$719 Billion (¥4.6 Trillion) in local Chinese Government Debt due in 2011-2012

By John Galt
August 15, 2011  – 22:15 ET

Here we go again, with the official China Securities Journal reporting that ¥4.6 trillion or about $719 billion in local government debt due this year and next. This has been estimated by the authorities to be approximately 43% of total troublesome debt according to an article in Business China today. From the same article, RMB 4.6 tln of Chinese Local Government Debt Due in 2011-2012 (Click to read in full), it would appear that some aspects of their banking system may indeed get hit by this troubled debt:

The unnamed “authoritative” source was cited as saying that about one third of loans granted to 2,900 local government financing vehicles (LGFVs), or about RMB 2.8 trillion, will be booked as general corporate loans.
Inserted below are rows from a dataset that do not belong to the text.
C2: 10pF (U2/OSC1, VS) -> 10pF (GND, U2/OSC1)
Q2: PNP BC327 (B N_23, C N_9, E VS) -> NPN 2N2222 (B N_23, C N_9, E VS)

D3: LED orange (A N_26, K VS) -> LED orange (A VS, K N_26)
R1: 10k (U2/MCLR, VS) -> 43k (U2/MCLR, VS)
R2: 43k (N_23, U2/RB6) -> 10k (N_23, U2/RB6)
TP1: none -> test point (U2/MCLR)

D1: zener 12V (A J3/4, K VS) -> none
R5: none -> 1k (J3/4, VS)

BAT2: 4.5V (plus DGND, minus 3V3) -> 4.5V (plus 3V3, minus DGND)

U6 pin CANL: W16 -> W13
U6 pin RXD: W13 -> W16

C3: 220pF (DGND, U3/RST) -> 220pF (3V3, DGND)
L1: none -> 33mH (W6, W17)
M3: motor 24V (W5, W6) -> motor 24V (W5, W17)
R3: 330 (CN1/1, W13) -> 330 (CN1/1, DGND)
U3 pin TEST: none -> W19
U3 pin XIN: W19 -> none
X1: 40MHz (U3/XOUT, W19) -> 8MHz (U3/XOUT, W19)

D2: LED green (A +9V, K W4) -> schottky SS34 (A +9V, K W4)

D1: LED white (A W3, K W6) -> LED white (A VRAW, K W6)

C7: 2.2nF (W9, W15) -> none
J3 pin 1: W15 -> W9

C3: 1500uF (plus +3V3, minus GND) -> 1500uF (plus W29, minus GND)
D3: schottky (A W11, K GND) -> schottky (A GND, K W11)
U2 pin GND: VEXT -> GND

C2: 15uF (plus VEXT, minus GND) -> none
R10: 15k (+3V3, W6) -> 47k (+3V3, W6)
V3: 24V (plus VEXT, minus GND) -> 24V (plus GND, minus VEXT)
Banks will then be able to provide fewer provisions for these loans, relieving pressure to raise fresh capital and easing fears that slower growth in the world’s No.2 economy could set off a wave of loan defaults and hobble its state-run banks.

The reclassified loans to LGFVs were those that were fully backed with cash flows from the projects they were used to fund, the paper said.

Late last year, the China Banking Regulatory Commission, the nation’s top banking watchdog, released a new rule requiring Chinese banks to allocate extra capital to prevent lending to LGFVs from causing more credit risks.

The new rule, which could erode 1 percentage point off of banks’ overall capital adequacy ratios, classifies loans to local governments into four types based on repayment ability: full coverage; basic coverage; half coverage; and no coverage, for which banks should provide a minimum provision coverage ratio of 100%, 140%, 250% and 300%, respectively.

The reclassification of some local government debts as loans to ordinary companies will relieve pressure on banks as they do not have to set aside as much cash to cover the risks — provision coverage for ordinary corporate loans is set at 100%.

Since it is unknown if the statements contained in the article are true, or even if the accounting is remotely honest, the world could see a sudden intersection of crisis coalescing around a condensed period of time with the U.S. budget appropriations crisis and super committee deadline, the Eurozone disaster, and now the possible implosion of both China and Hong Kong.